Bribery is deemed to have been committed if and when a person (or a legal entity) and a public official reach an agreement on the provision of a benefit, in return for the public official’s performance or omission of his or her duties. Accordingly, performing the ‘provision of the benefit’ is not necessary for bribery to be committed. The parties’ intention and their mere agreement are sufficient.
In principle, bribery can be committed with the involvement of both parties (i.e., the individual or legal entity and the public official), and both parties will be subject to criminal penalties. However, under Article 252(8) of the TPC, in order to punish an individual or legal entity in the private sector for bribery, the recipient or requesting party must be one of the following: (1) an organisation in the form of a public institution; (2) a corporation or organisation incorporated with the participation of a public institution, in the form of a public institution; (3) a foundation operating within an organisation; (4) an association or cooperative serving a public interest; or (5) a publicly held joint-stock corporation.
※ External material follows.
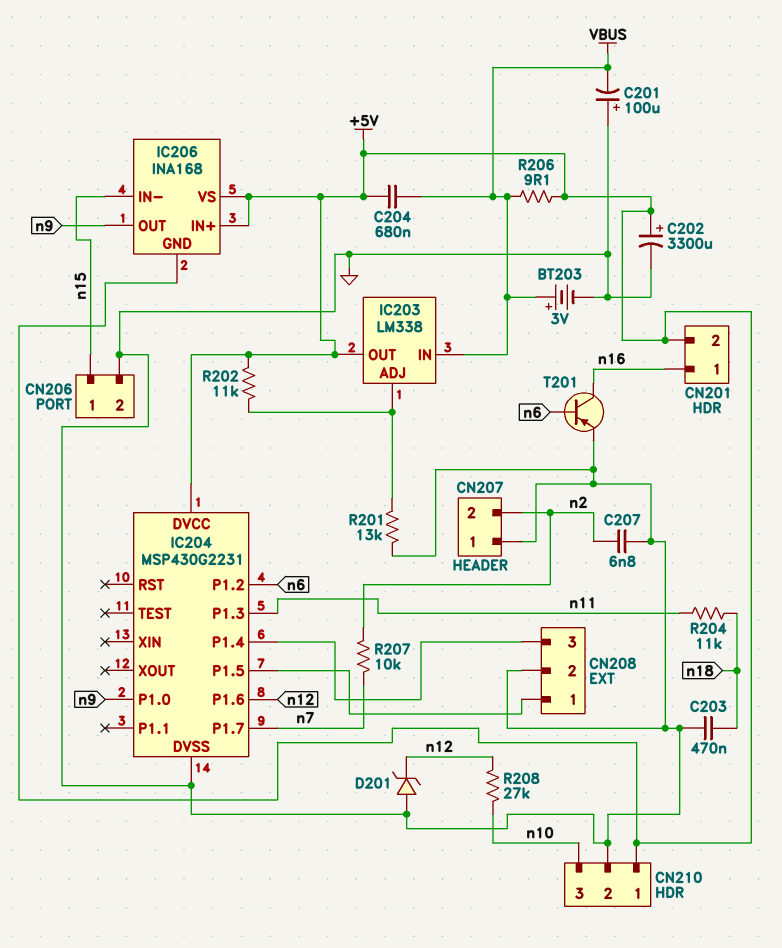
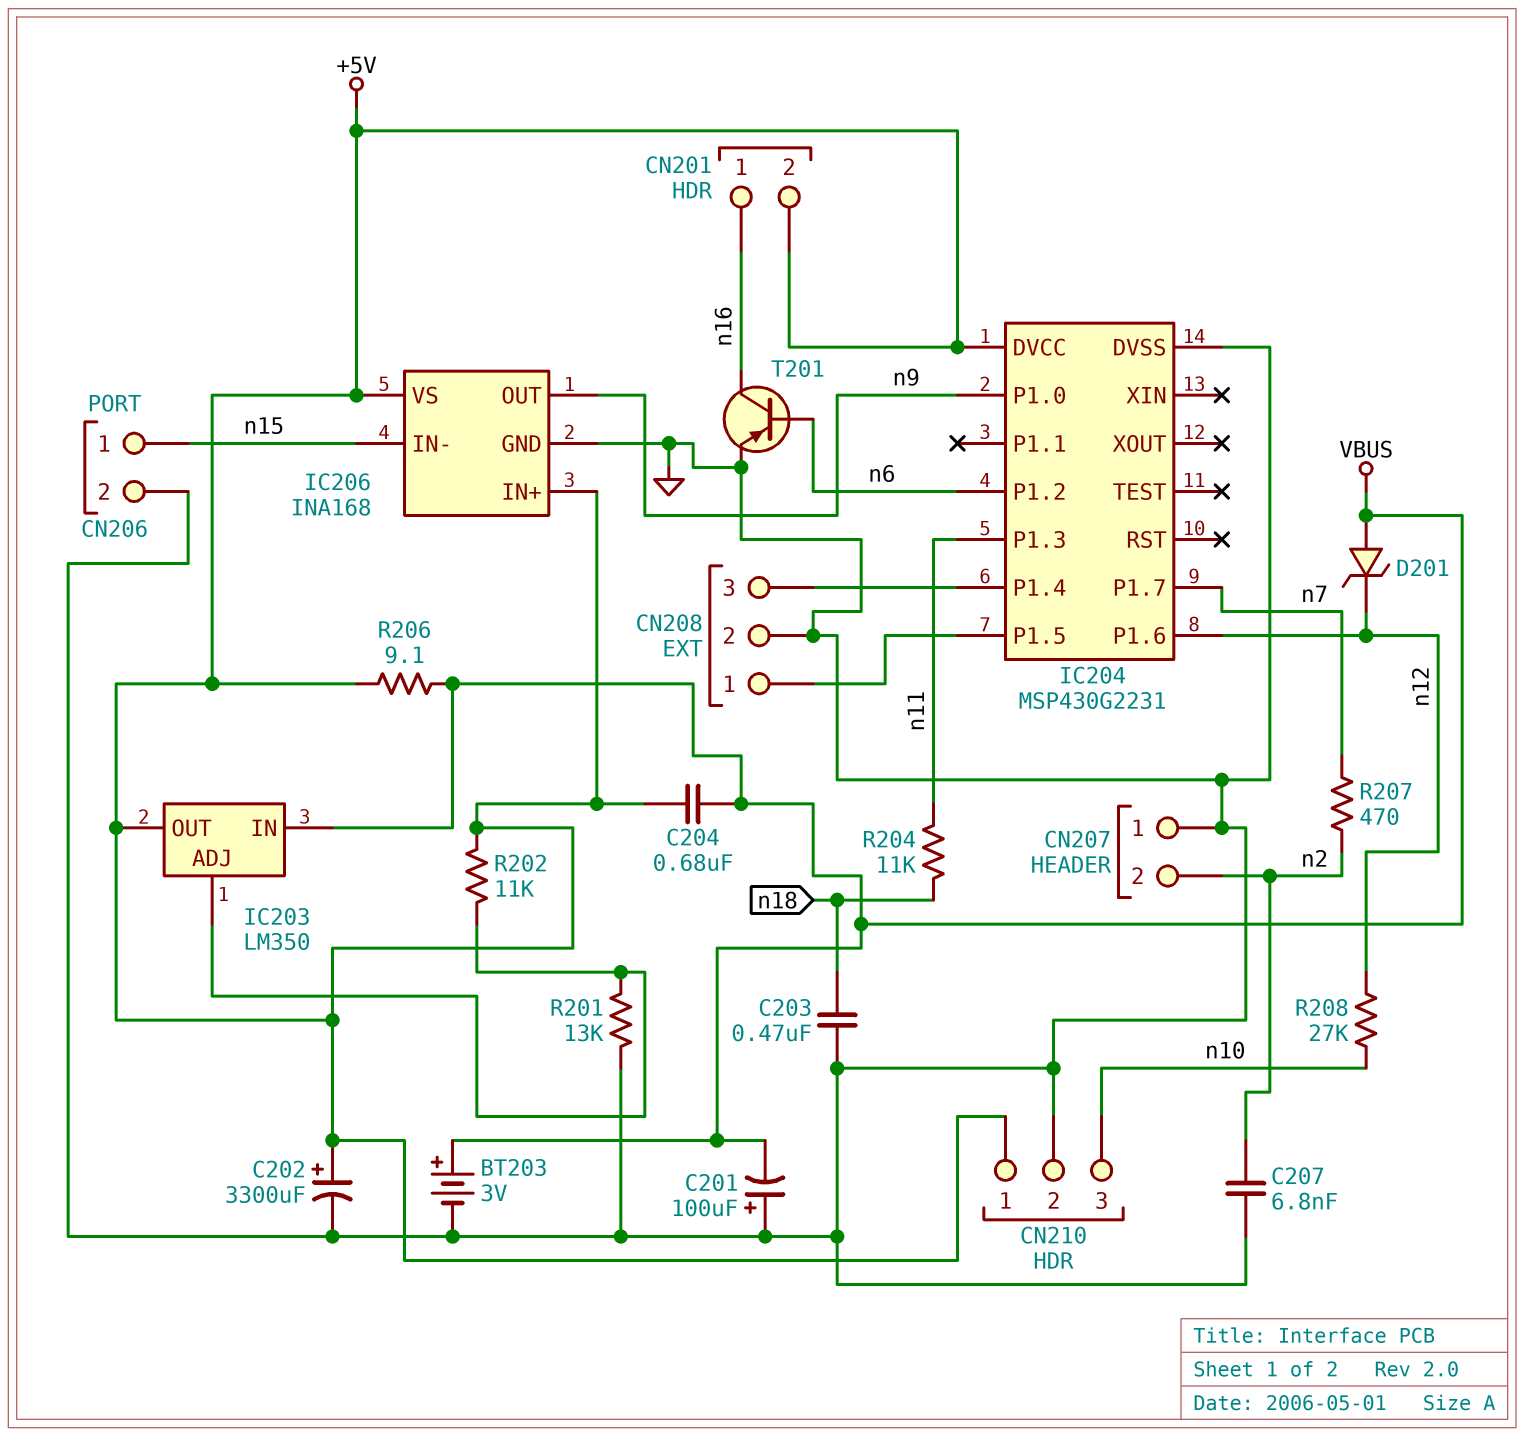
D201: zener (A GND, K n12) -> zener (A VBUS, K n12)
IC203: LM338 -> LM350
IC206 pin GND: +5V -> GND
R207: 10k (n2, n7) -> 470 (n2, n7)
If an individual (or legal entity) offers to provide a benefit to a public official but the public official refuses to receive the bribe or a public official asks for the benefit but the addressee of the request refuses to provide it, only the party who was involved in the criminal actions will be held liable, and the duration of imprisonment will be reduced.
Furthermore, a third party who helps the parties to conclude a bribery agreement or a third party to whom a benefit is provided, as requested by the public official, will be deemed an accomplice. Accomplices will also be subject to criminal penalties. In addition, under Article 253 of the TPC, if a legal entity gains benefits through bribery, it can be subject to certain security measures.7 In addition to the applicable security measures, legal entities can also be subject to administrative fines of between 23,000 lira and 4.6 million lira, based on the Law on Misdemeanours.8
The crime of corruption, on the other hand, is defined under Article 250 of the TPC as: ‘the public official’s forcing of a person in a coercive manner, abusing his or her public authority and powers, to provide him or her or a third party with a benefit or forcing a person to promise to do so, for performing his or her duties’. The main criterion for specifying the public official’s criminal actions as corrupt is their use of coercion towards the person. As described under Article 250, coercion is deemed to exist where a person provides a benefit to a public official or a third party because of concerns that, without it, the official will not perform his or her duties (at all or on time). The legal sanction for committing corruption is imprisonment for five to 10 years.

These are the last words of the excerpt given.